その他の部分はすべて同じであるため、導出は繰り返されません。

限界費用対効果

別の方法として、ROI ではなく限界費用対効果の事前分布を指定することもできます。

$$ \begin{alignat}{2} \text{MarginalIncrementalOutcome}_m &= \sum\limits_{g,t} L_g^{(y)-1} \left(\beta_{g,m} \text{HillAdstock}\left( \{1.01 \cdot x_{g,t-\ell,m}\}_{\ell=0}^L;\ \alpha_m, ec_m, \text{slope}_m \right) \right) \\ &\quad - \sum\limits_{g,t} L_g^{(y)-1} \left(\beta_{g,m} \text{HillAdstock}\left(\{x_{g,t-\ell,m}\}_{\ell=0}^L; \ \alpha_m, ec_m, \text{slope}_m \right)\right) \\ &= \sum\limits_{g,t} u_{g,t}^{(y)} p_g s \beta_{g,m} \biggl\{ \text{HillAdstock}\left(\{1.01 \cdot x_{g,t-\ell,m}\}_{\ell=0}^L; \ \alpha_m, ec_m, \text{slope}_m\right) \\ & \hspace{8em} - \text{HillAdstock}\left(\{x_{g,t-\ell,m}\}_{\ell=0}^L; \ \alpha_m, ec_m, \text{slope}_m \right) \biggr\} \\ &= \sum\limits_{g,t}\beta_{g,m} M_{g,t,m}\ , \end{alignat} $$

ここで、$M_{g,t,m}$ は次のように定義されます。

$$ \begin{align} M_{g,t,m} = u_{g,t}^{(y)} p_g s \biggl\{ &\text{HillAdstock}\left(\{1.01 \cdot x_{g,t-\ell,m}\}_{\ell=0}^L; \ \alpha_m, ec_m, \text{slope}_m \right)\\ &- \text{HillAdstock}\left( \{x_{g,t-\ell,m}\}_{\ell=0}^L;\ \alpha_m, ec_m, \text{slope}_m\right) \biggr\} \ . \end{align} $$

$\beta_{g,m}$ と $\text{MarginalROI}_m$ の関係は次の式で表されます。

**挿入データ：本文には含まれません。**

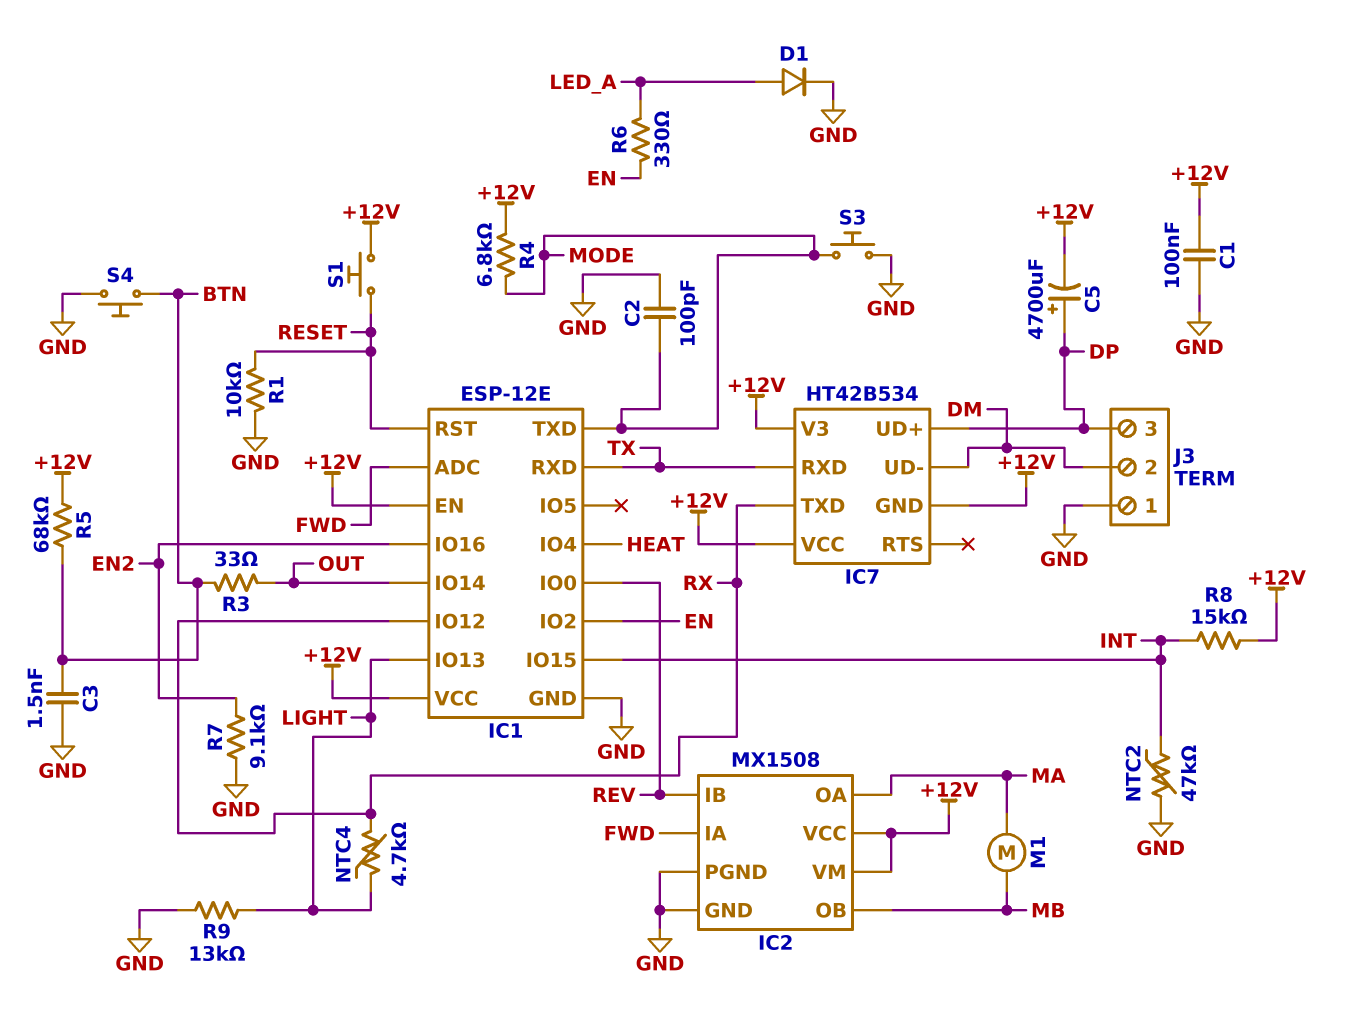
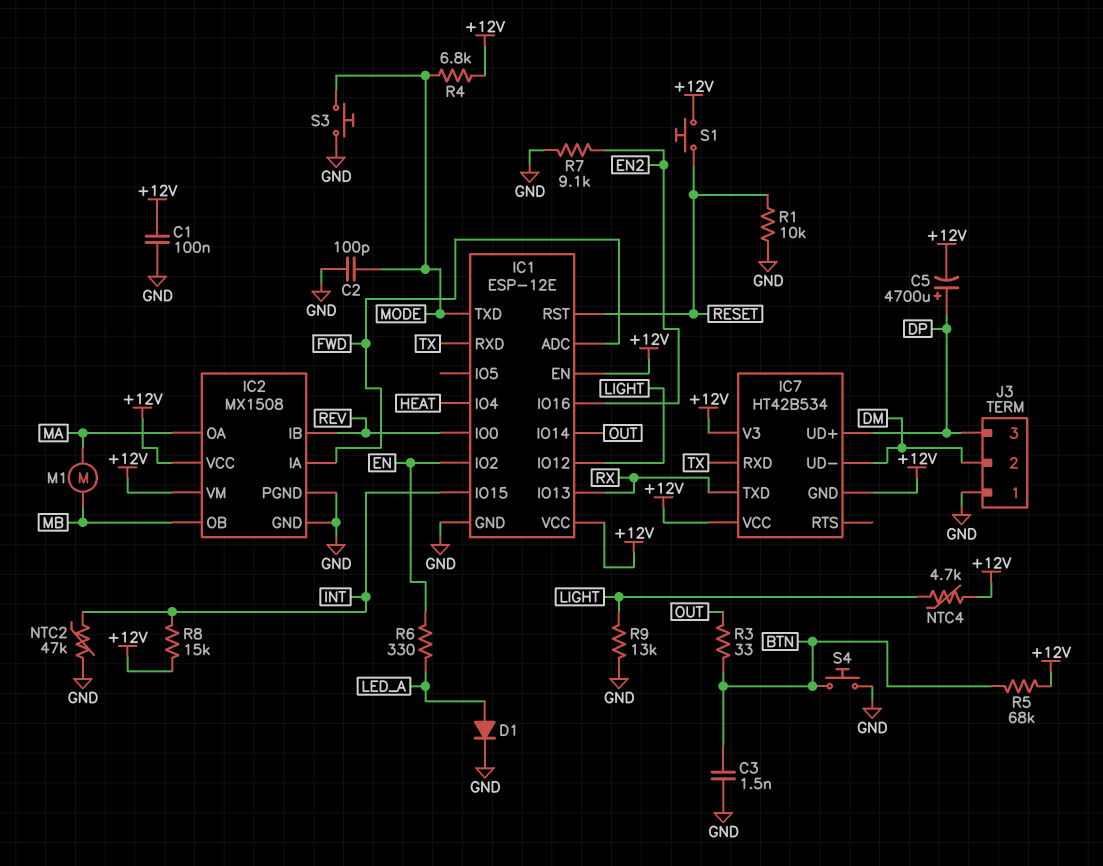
IC1 pin IO12: RX -> LIGHT
IC1 pin IO13: LIGHT -> RX
NTC4: 4.7k (LIGHT, RX) -> 4.7k (+12V, LIGHT)

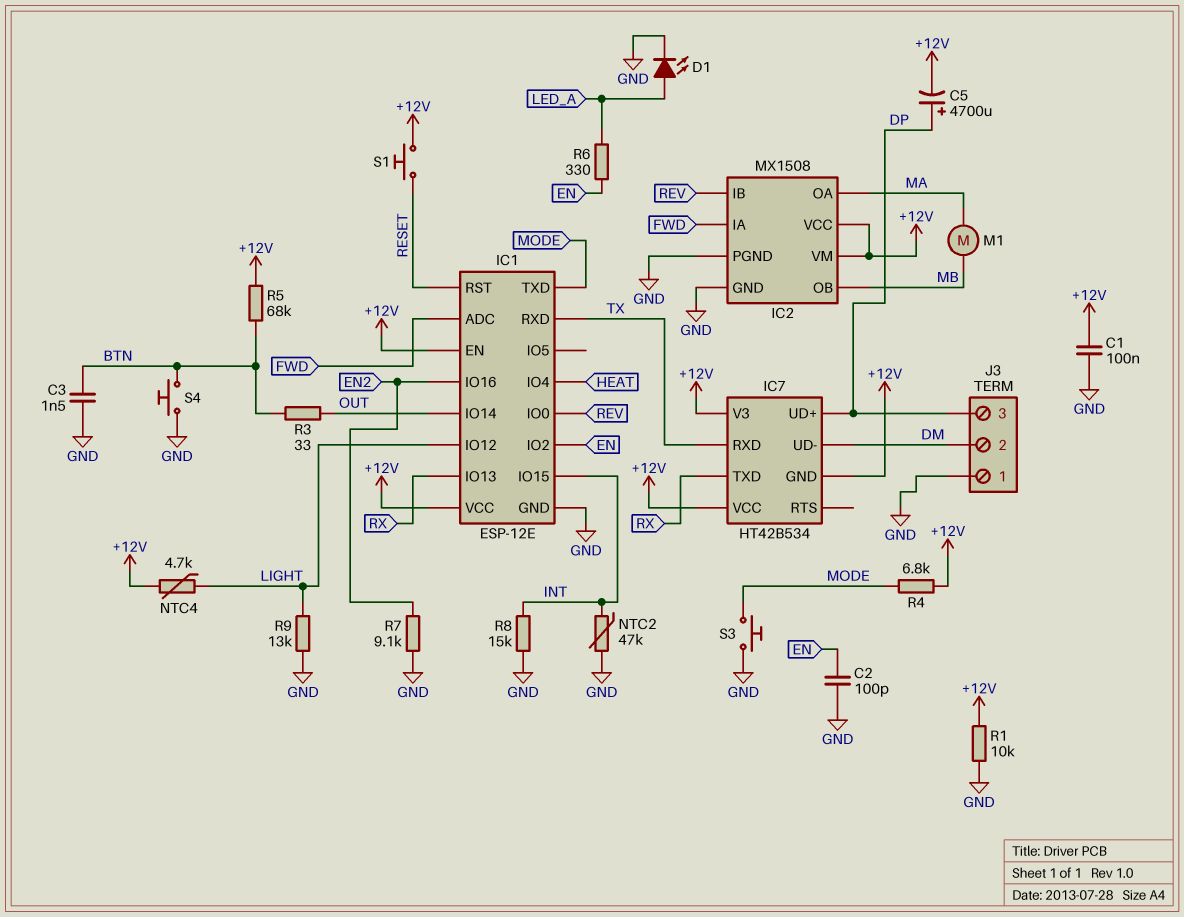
C2: 100pF (GND, MODE) -> 100pF (EN, GND)
D1: diode (A LED_A, K GND) -> LED (A LED_A, K GND)
R1: 10k (GND, RESET) -> 10k (+12V, GND)
R8: 15k (+12V, INT) -> 15k (GND, INT)

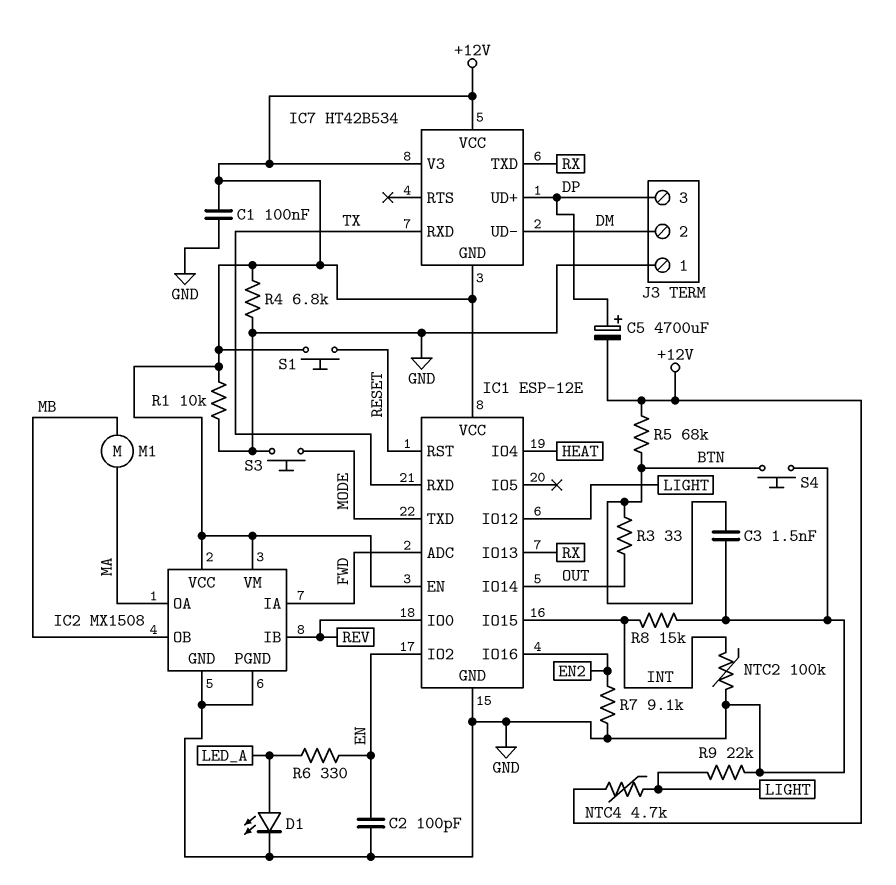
NTC2: 47k (GND, INT) -> 100k (GND, INT)
R4: 6.8k (+12V, MODE) -> 6.8k (+12V, GND)
R9: 13k (GND, LIGHT) -> 22k (GND, LIGHT)

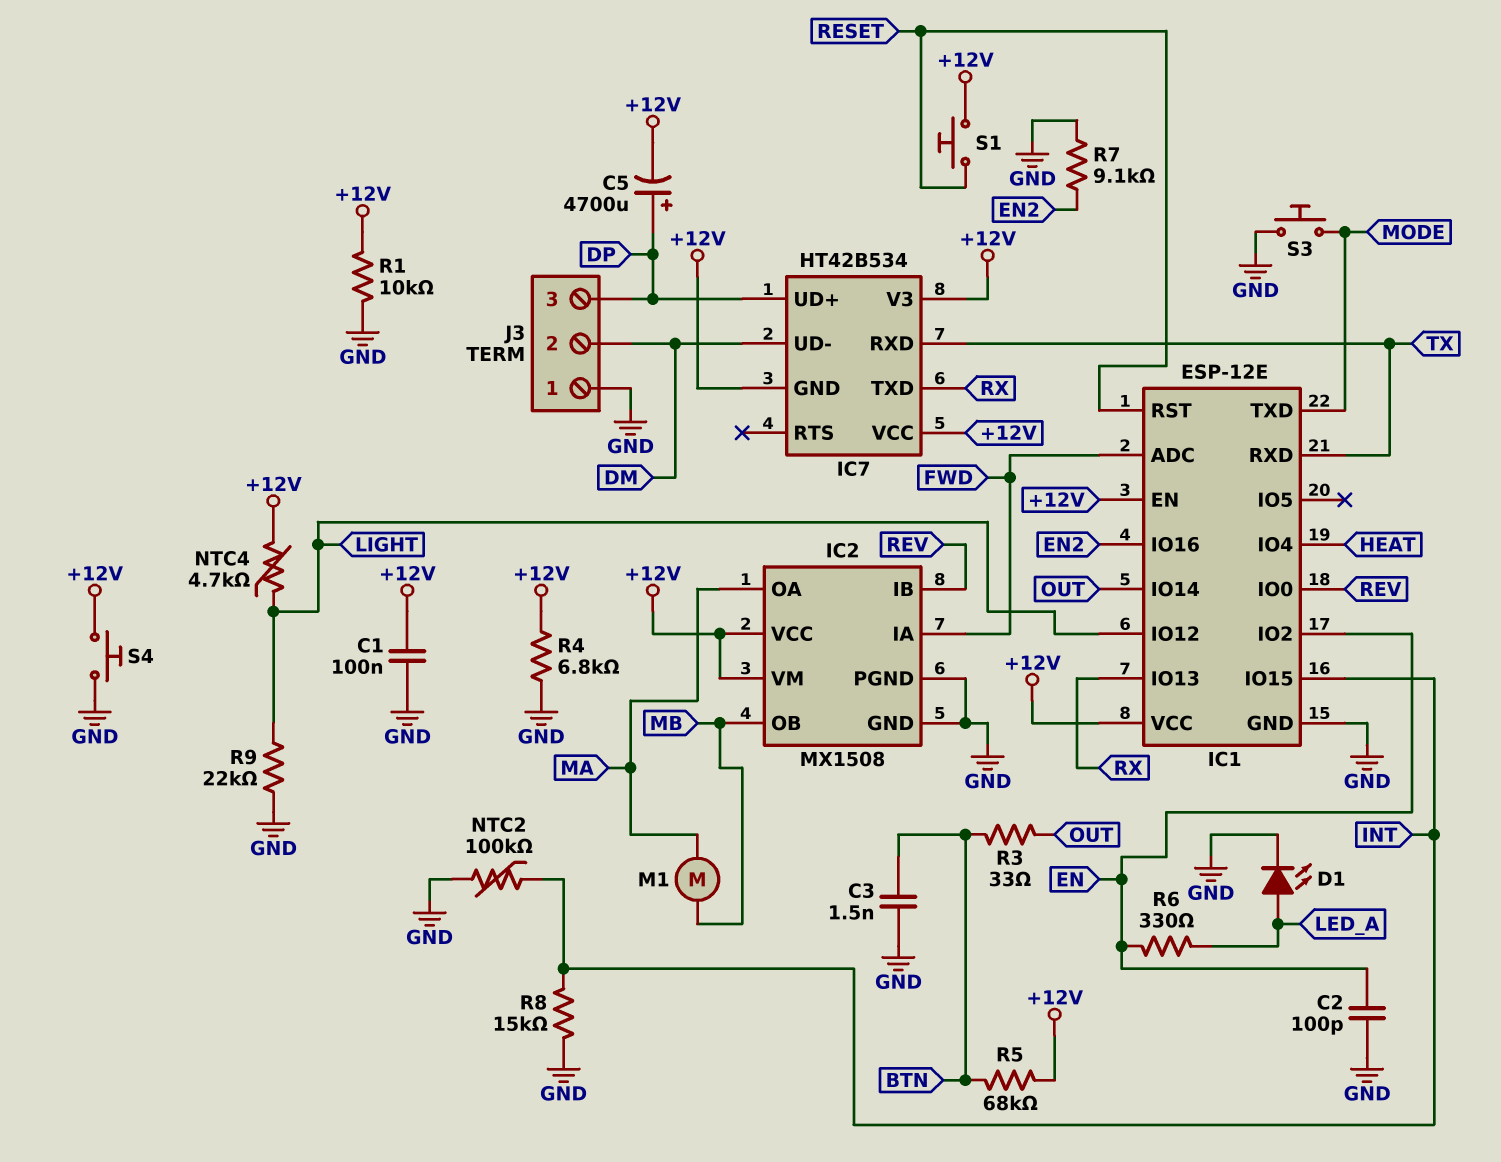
S4: button (BTN, GND) -> button (+12V, GND)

$$ \begin{align*} \sum\limits_{g,t}\beta_{g,m} M_{g,t,m} &= \text{MarginalIncrementalOutcome}_m \\ &= \text{MarginalROI}_m \cdot (0.01 \cdot \text{Cost}_m) \\ &= \text{MarginalROI}_m \cdot (0.01 \cdot \sum\limits_{g,t} \overset \sim x_{g,t,m}) \ . \end{align*} $$

次の操作を行うと、すでに説明した ROI 事前分布の \(\beta_m\) の式が、限界費用対効果の事前分布でも使用できます。

  1. \(M_{g,t,m}\)の代替定義を使用し、
  2. \(\text{ROI}_m\) を \(0.01 \cdot \text{MarginalROI}_m\)に置き換えます。

貢献度

$\beta_{g,m}$ と $\text{Contribution}_m$ の関係は次の式で表されます。

$$ \begin{align*} \sum\limits_{g,t}\beta_{g,m} M_{g,t,m} &= \text{IncrementalOutcome}_m \\ &= \text{Contribution}_m \cdot \text{ObservedOutcome} \\ &= \text{Contribution}_m \cdot \sum\limits_{g,t} \tilde{y}_{g,t} \\ &= \text{Contribution}_m \cdot \sum\limits_{g,t} \tilde{u}^{[Y]}_{g,t} \cdot \ddot{y}_{g,t}\ . \end{align*} $$

その他の部分は ROI 事前分布の場合と同じです。